In this latest issue of “Restoration”, Catherine Doherty writes about the Resurrection: “…Jesus Christ rose from the dead and the whole world was changed. History changed; everything changed. In our hearts we hear a radiant love song. All nature sings it, if we have ears to hear. The more I meet people who deny Christ’s Resurrection, the more I sense that, strangely, they deny because they believe. For instance, in Harlem, the Communists came to me every day trying to tell me that God does not exist. At the end of three months I said, ‘Look, day after day you come and drink my coffee and tell me that God does not exist. You must be very worried about God, for if you really believed He doesn’t exist you would not want to talk about Him.’”

From my own experience, I am certain she is right. Whenever I encounter hostility towards God, it is from people who have a strong need to argue with me that He doesn’t exist and that I am deluding myself to believe that He does. Intuitively I sense that they have a large emotional investment in “proving” they are right and that I am wrong. If they really didn’t believe in God, why on earth would this matter? We are told that hatred is always close to love – because it is a strong passion and the human heart that has room for passion has room for love. Indifference towards God – spiritual torpor – is much more deadly.

That’s why I watch Richard Dawkins’s passionate attacks on Christianity with interest. A man so committed to atheism with the zeal of a religious crusade, seems to me “to deny because he believes” as Catherine Doherty puts it. Irina Ratushinskaya, the dissident Russian poet, raised by strict Communist standards in the old Soviet Union, writes that she began to believe in God, paradoxically, because of her schoolteachers’ daily denunciations of Him. She reasoned, with the instinctive perception of a child, that their hostility argued the opposite.

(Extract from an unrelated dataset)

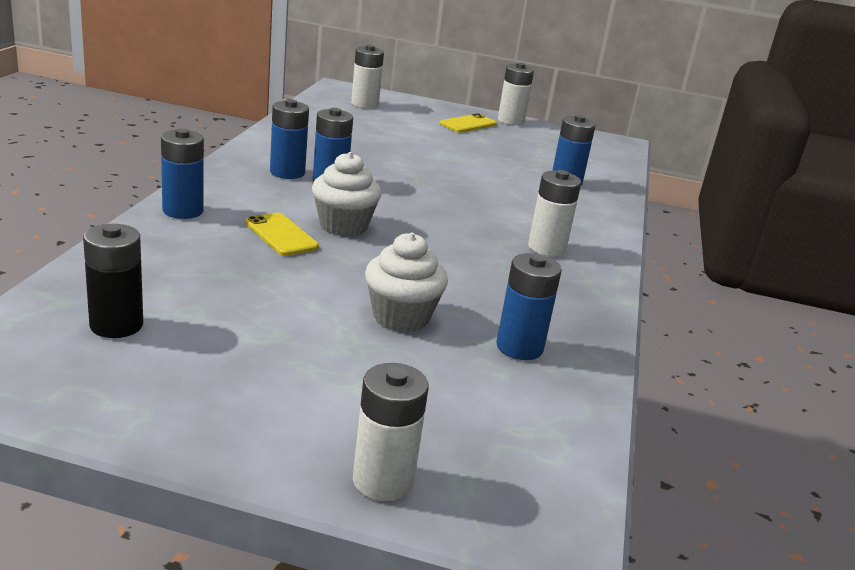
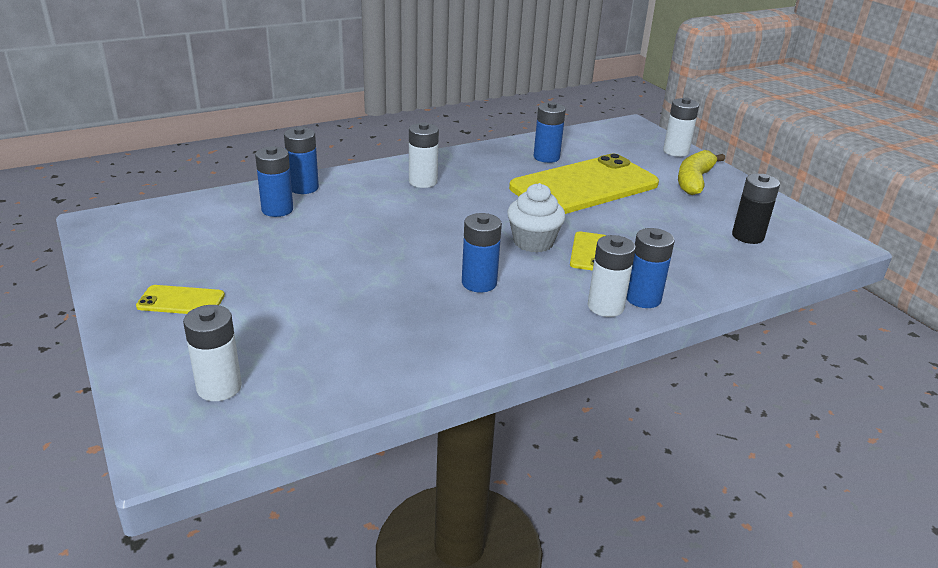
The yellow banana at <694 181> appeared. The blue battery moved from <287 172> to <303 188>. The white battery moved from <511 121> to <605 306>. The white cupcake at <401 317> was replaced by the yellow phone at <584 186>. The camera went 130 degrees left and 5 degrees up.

A friend once said to me, “When in discussion with an atheist, the best thing to do is to substitute the word ‘Love’ for the word ‘God’. Get them to agree that they believe in ‘Love’ and then you have some common ground.” This sounds a neat solution – but we humans being all too human, I fear it quickly breaks down. For Christians, “love” implies rules, boundaries and reflects on the whole community – indeed it means the Church, founded to protect and preserve “Love”. For atheists, “love” is essentially a private emotion without reference to anyone else.

The discussion continues.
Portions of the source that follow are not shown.